An outbreak of COVID-19 on a fishing boat has provided scientists with the first direct evidence that antibodies really do protect people from re-infection.
More than 100 of the 122 crew members aboard the vessel were infected; but three sailors who had antibodies to the new coronavirus in their blood prior to the voyage — indicating a past infection — did not catch the virus a second time. These antibodies targeted the "spike protein" on SARS-CoV-2 that the virus uses to invade human cells.
Although scientists had suspected that having antibodies, particularly so-called "neutralizing antibodies," against COVID-19 would confer protection, they didn't have studies in humans to back that up.
"This is the first time to show that having these antibodies is a correlative of protection in people," study senior author Dr. Alex Greninger, an assistant professor of laboratory medicine and pathology at the University of Washington School of Medicine, said in a video released by the university.
The findings could be good news for candidate COVID-19 vaccines, which are generally trying to get the immune system to produce neutralizing antibodies against the virus, the authors said.
The study was posted Aug. 14 date to the pre-print database medRxiv, and has not yet been published in a peer reviewed journal.
The study researchers examined samples taken from crew members before and after the voyage. Prior to the boat's departure from Seattle in May, all 122 members were tested for SARS-CoV-2, the virus that causes COVID-19, and none tested positive. But three members were found to have neutralizing antibodies, which block the virus from infecting cells.
The boat's COVID-19 testing didn't stop infections from breaking out during the trip, and the vessel returned after 18 days at sea.
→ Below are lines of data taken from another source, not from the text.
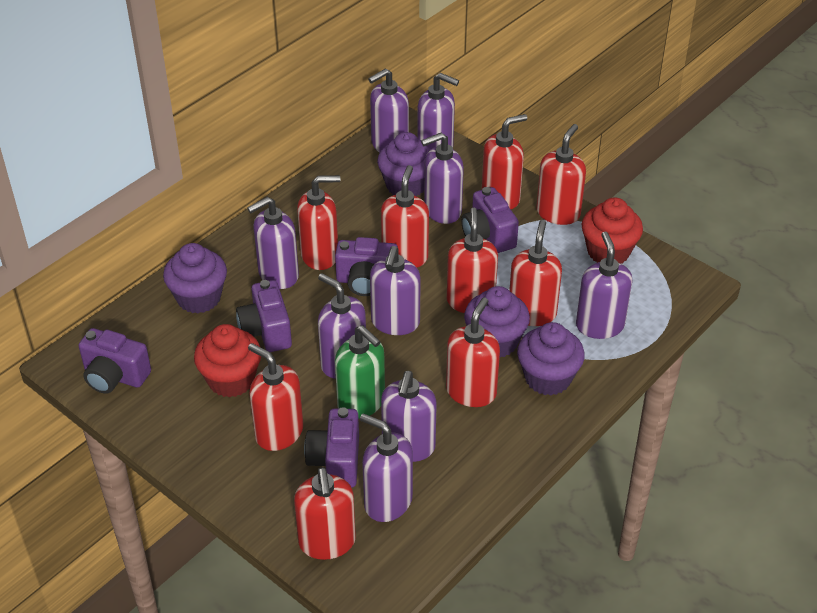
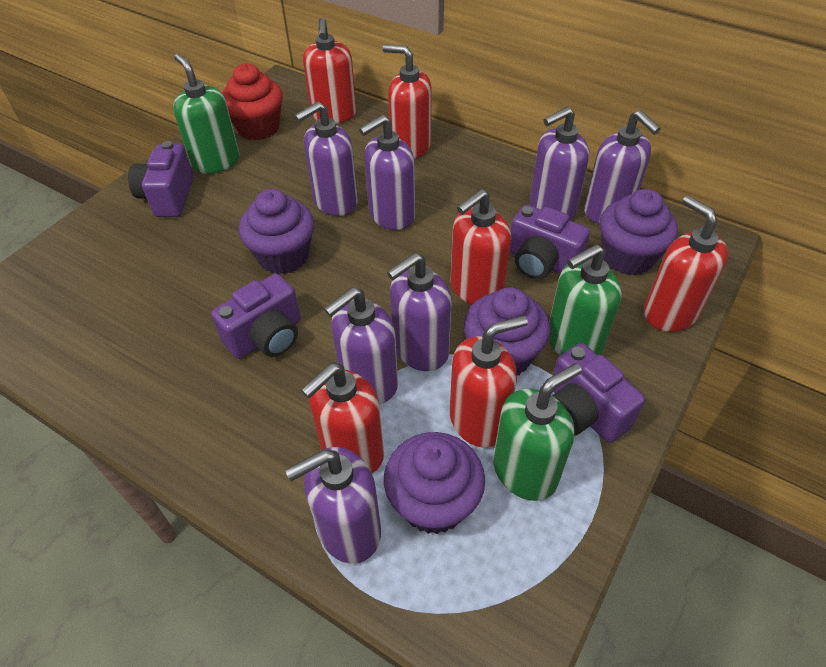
green soap dispenser: 1 -> 3
purple camera: 5 -> 4
purple soap dispenser: 9 -> 7
red cupcake: 2 -> 1
red soap dispenser: 9 -> 6

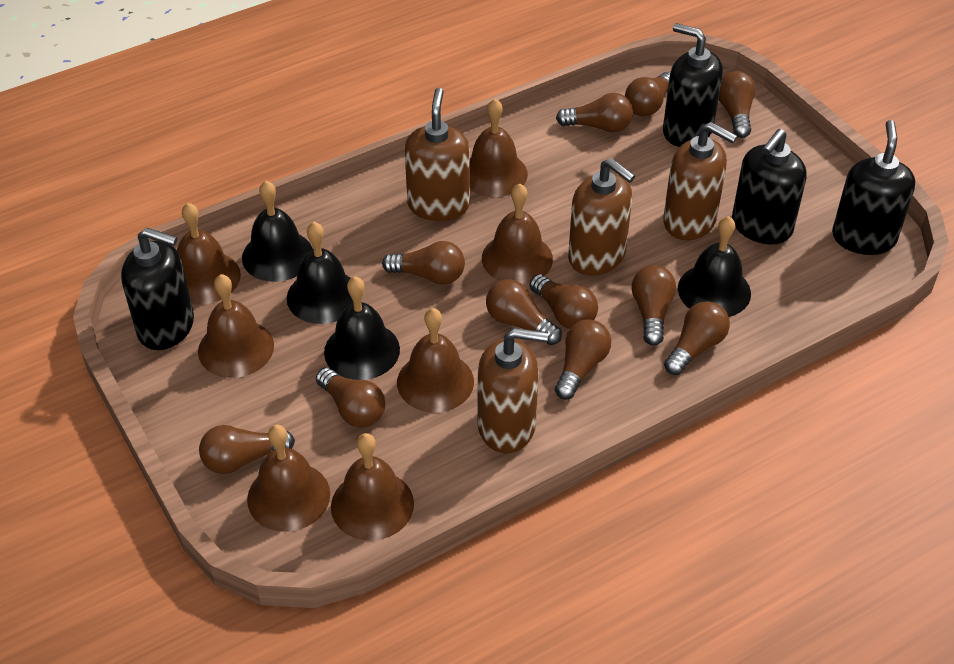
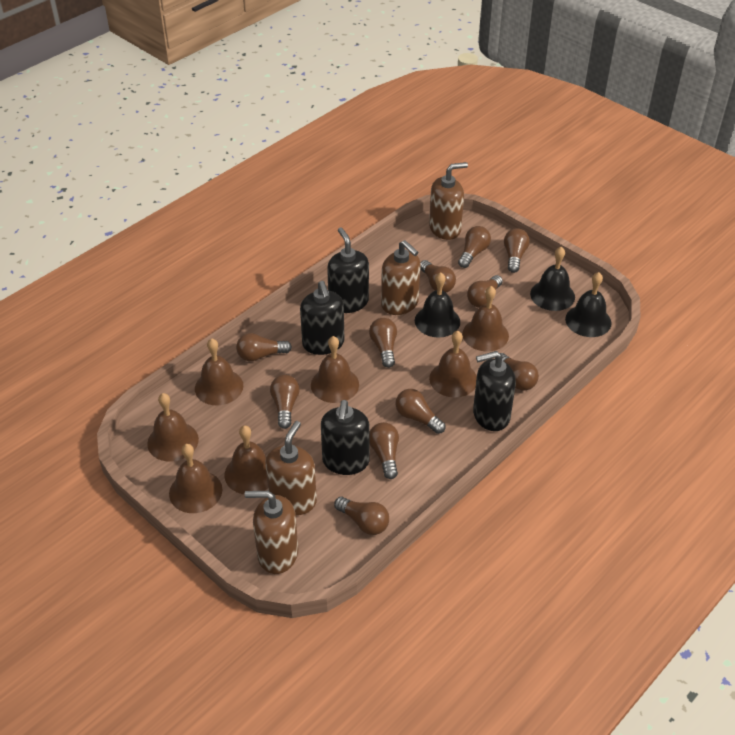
black bell: 4 -> 3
A second round of testing revealed that more than 85% of crew members were infected with COVID-19.
Overall, 103 of the 117 crew members without neutralizing antibodies at the boat's departure were infected during the trip, compared with zero of the three members with neutralizing antibodies.
"This virus has shown the ability to infect a lot of people on boats ever since the beginning of the pandemic," Greninger said. "In a way, we're sort of turning the tide on the ships here, we're using them to learn things about our ability to protect ourselves."
The authors acknowledge that their study was small, with just three people having antibodies prior to departure. But the results were statistically significant, meaning there's a low likelihood that they are due to chance.
"Just looking at the numbers, it becomes clear that it’s unlikely that all of these three people were protected by chance," Florian Krammer, an immunologist at the Icahn School of Medicine at Mount Sinai in New York, told The New York Times.
The study also cannot determine how long antibodies would provide protection, and studies over longer periods will be needed to examine this, Greninger said.
The study also doesn't explain how a little over a dozen crew members apparently escaped infection without having preexisting immunity. It's possible that these crew members had jobs or behaviors that reduced exposure, Greninger told The Seattle Times.